Ik heb mijn ziel uitgestort voor het aangezicht van de Heere (1 Samuël 1:15)
Bidden noemen we wel de ademtocht van ons geloof. Zoals we niet kunnen leven zonder adem te halen, zo kan ons geloof, onze relatie met de Heere niet zonder tot Hem te bidden. Als het goed is, is het met ons bidden net als met ons ademhalen: het gebeurt niet alleen met regelmaat, maar ook voortdurend. Zo krijgt ons geloof de nodige zuurstof en mogen we ervaren dat ons bidden mag overgaan in danken. Dan merken we dat het de Heilige Geest is die door ons bidden aan onze ziel het leven geeft. Regelmaat in ons bidden zorgt voor een gezond geloofsleven.
In 1 Samuël 1 gaat het om het bidden van Hanna, een vrouw die heel veel verdriet heeft. De kern van haar bidden wordt omschreven als: ik heb mijn ziel uitgestort voor het aangezicht van de Heere. Dat is toch wel een heel diepe, zelfs heftige manier van bidden. Zo is je ziel een emmer die helemaal leeggegoten wordt. Hanna giet niet alleen alles wat in haar hart is uit voor God, maar ze giet haar hart zelf uit. Ze geeft zichzelf aan de Heere over, helemaal.
Ze houdt niets achter. In de Bijbel komen allerlei soorten gebeden voor.

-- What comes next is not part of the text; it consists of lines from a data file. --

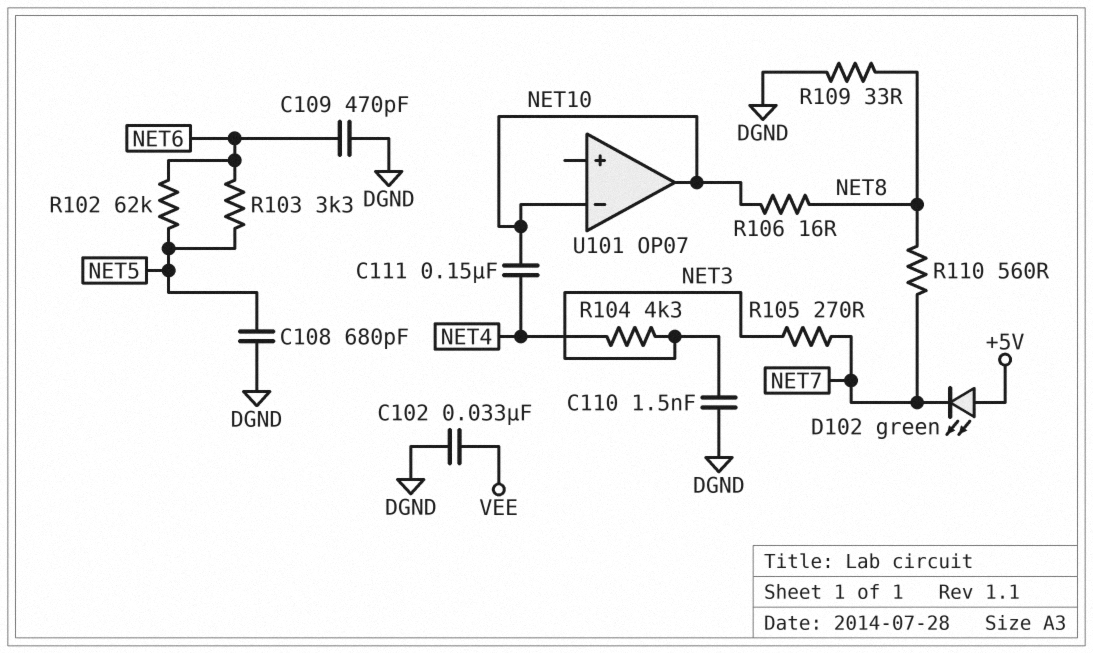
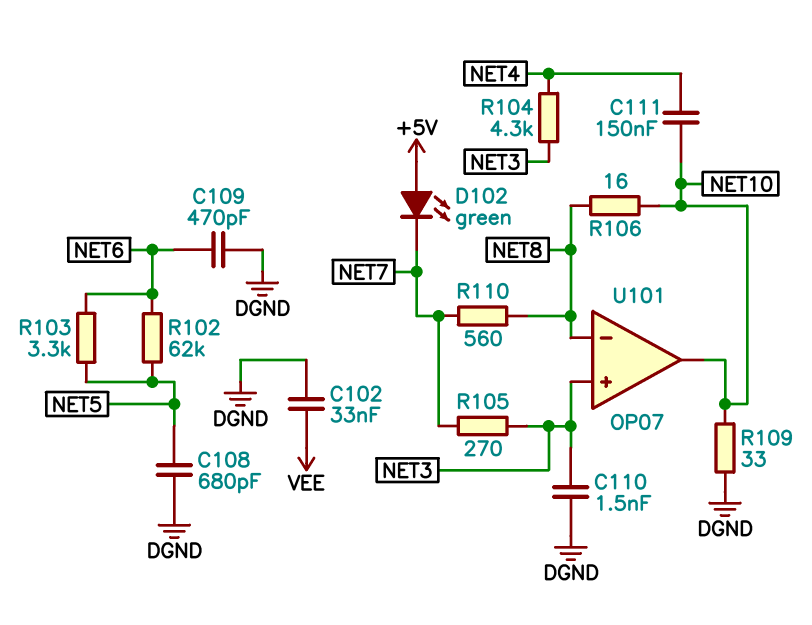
R109: 33 (DGND, NET8) -> 33 (DGND, NET10)
U101 pin in+: none -> NET3
U101 pin in-: NET10 -> NET8

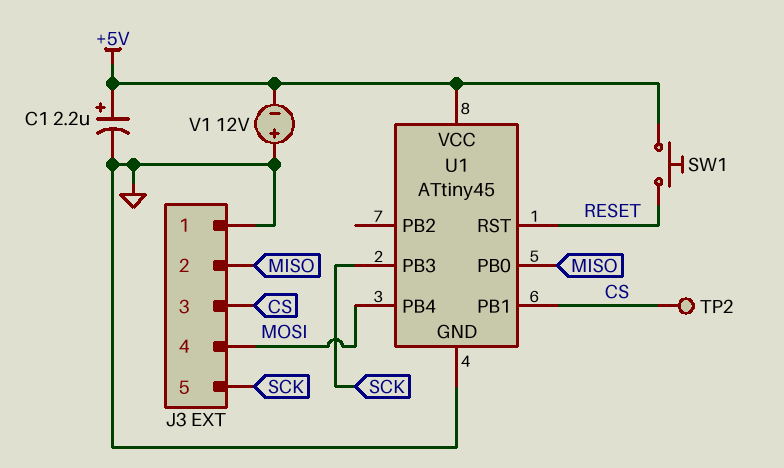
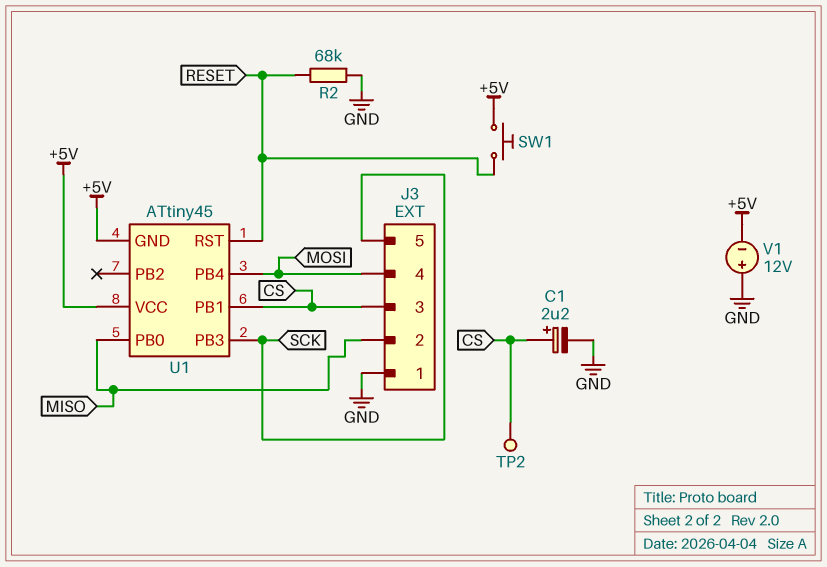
C1: 2.2uF (plus +5V, minus GND) -> 2.2uF (plus CS, minus GND)
R2: none -> 68k (GND, RESET)
U1 pin GND: GND -> +5V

Een dankgebed, de voorbede voor anderen of om aanbidding. Bij Hanna hebben we te maken met een ander soort gebed, namelijk een smeekgebed. Ze gaat met haar nood tot de Heere en smeekt Hem om uitkomst. Hanna bad ‘voor het aangezicht van de Heere’. Ze was dus heel dicht bij God. Als vrouw moest zij in het heiligdom op een afstand blijven, maar die beperkingen bestaan er in het bidden niet. Hoe dichter bij de Heere, hoe beter!